Impact de notre perception de l'extérieur
Un des mythes les plus profondément enracinés dans notre société, c’est la croyance que les choses nous arrivent de l’extérieur, qu’elles ont une cause en dehors de nous, parfois au-dessus de nous, une cause indépendante de notre vouloir ou de notre volonté. C’est aussi l’idée qu’il existe en dehors de nous un responsable à notre malheur, à nos difficultés, à notre désespoir. Notre culture, de type essentiellement messianique, nous laisse croire aussi (et nous sommes prompts à nous entretenir dans cette mythologie) que quelqu’un (Dieu pour certains), quelque chose (le hasard pour d’autres), un enchaînement irrémédiable (la destinée, la fatalité ou le sort pour d’autres encore) veille ou pèse sur nous, ou alors qu’il est bien intentionné à notre égard. Cet autre informel est censé devoir prendre soin de nous, apporter des solutions à nos malheurs ou à nos déboires. Avec pour conséquence, s’il ne nous donne pas ce soutien, s’il ne résout pas nos problèmes, le sentiment ou la conviction qu’ »il nous en veut », qu’ »il est contre nous », que « nous n’avons pas de chance ! » ou que « nous n’avons pas fait ce qu’il fallait vis-à-vis de cette entité ».

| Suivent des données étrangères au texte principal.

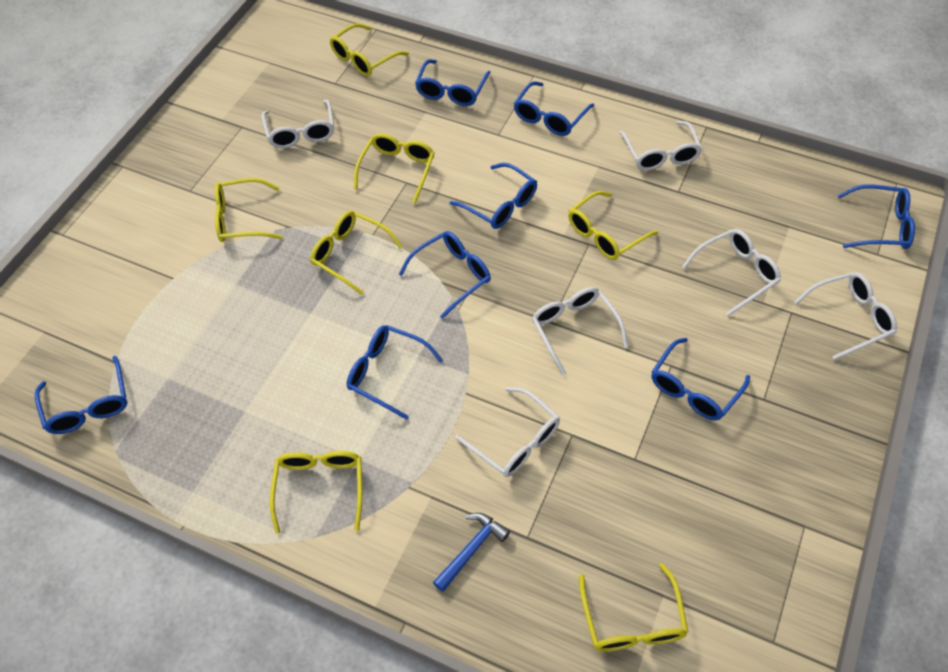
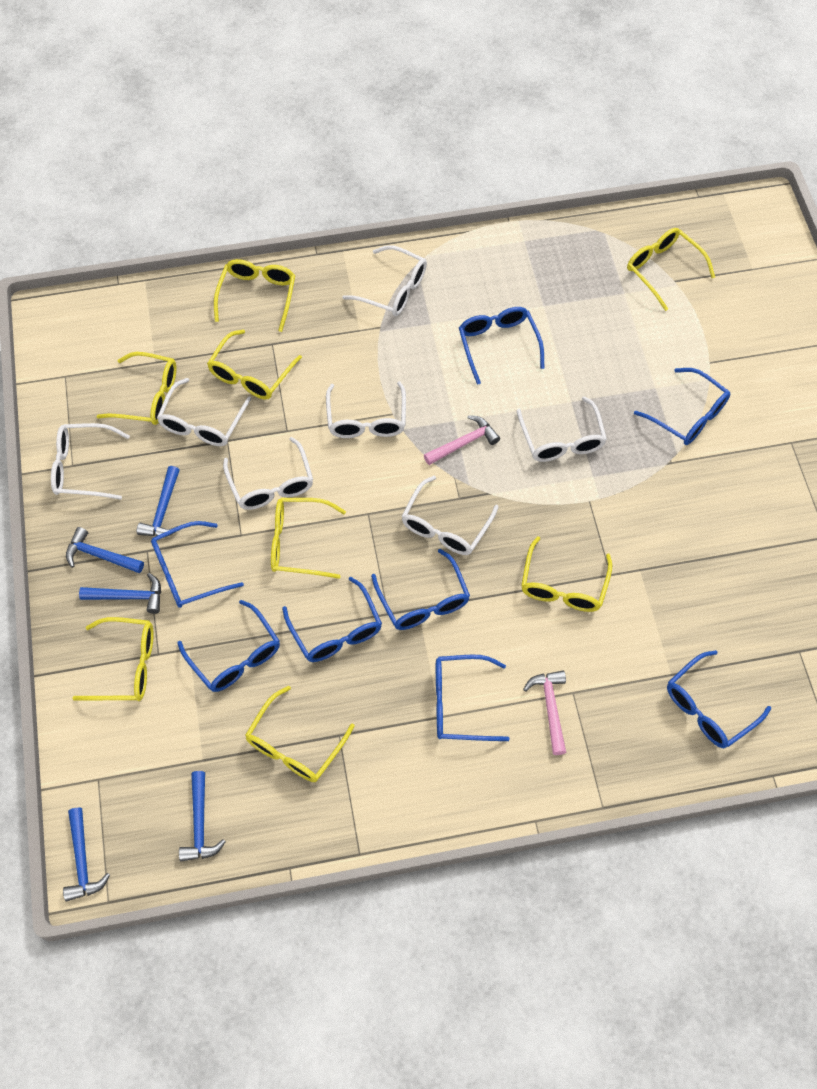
blue hammer: 1 -> 5
pink hammer: 0 -> 2
white glasses: 6 -> 7
yellow glasses: 7 -> 8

Ainsi risquons-nous de pratiquer vis-à-vis de nous nous-même la pire des escroqueries : celle de ne pas entendre que nous sommes partie prenante de tout ce qui nous arrive, que nous sommes à la fois des initiateurs et les producteurs de notre propre souffrance.

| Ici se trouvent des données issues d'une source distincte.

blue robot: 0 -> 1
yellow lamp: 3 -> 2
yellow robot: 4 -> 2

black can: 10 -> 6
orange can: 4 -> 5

La souffrance, en effet, est générée par la création, l’implantation ou le réveil d’une blessure originelle, primaire, inscrite en nous en fonction des réponses et des non-réponses de nos proches ou de notre environnement immédiat et significatives tout au long de notre histoire.
C’est la non adéquation des réponses de l’entourage à des demandes, à des attentes essentielles et vitales, qui va se transformer en violence et ouvrir ainsi en nous des blessures parfois très profondes. . Autrement dit, le schéma : violences reçues --> blessures crées ou restimulées --> souffrance produite, fait partie d’un cycle de vie de chacun de nous. C’est l’impact d’un geste, d’un acte, d’une parole reçue dans un moment de vulnérabilité, dans une phase sensible d’empreinte, qui devient violence et qui ouvre le passage à une blessure plus durable que l’évènement déclencheur. Ce n’est pas ce que l’autre fait qui déclenche le plus souvent la violence, mais la façon dont nous recevons ce qui vient de lui. En effet, nombre de blessures originelles inscrites au début de la vie d’un bébé, d’un enfant, ont souvent pour origine des actes qui ne se voulaient pas violents, voire même qui sont passés inaperçus pour celui qui les a posés. Les parents sont étonnés, parfois choqués, et tombent des nues quand ils découvrent, dans l’après-coup, quel a pu être pour leur enfant le retentissement d’un mot ou d’un geste auquel ils n’avaient pas prêté attention ni attaché d’importance.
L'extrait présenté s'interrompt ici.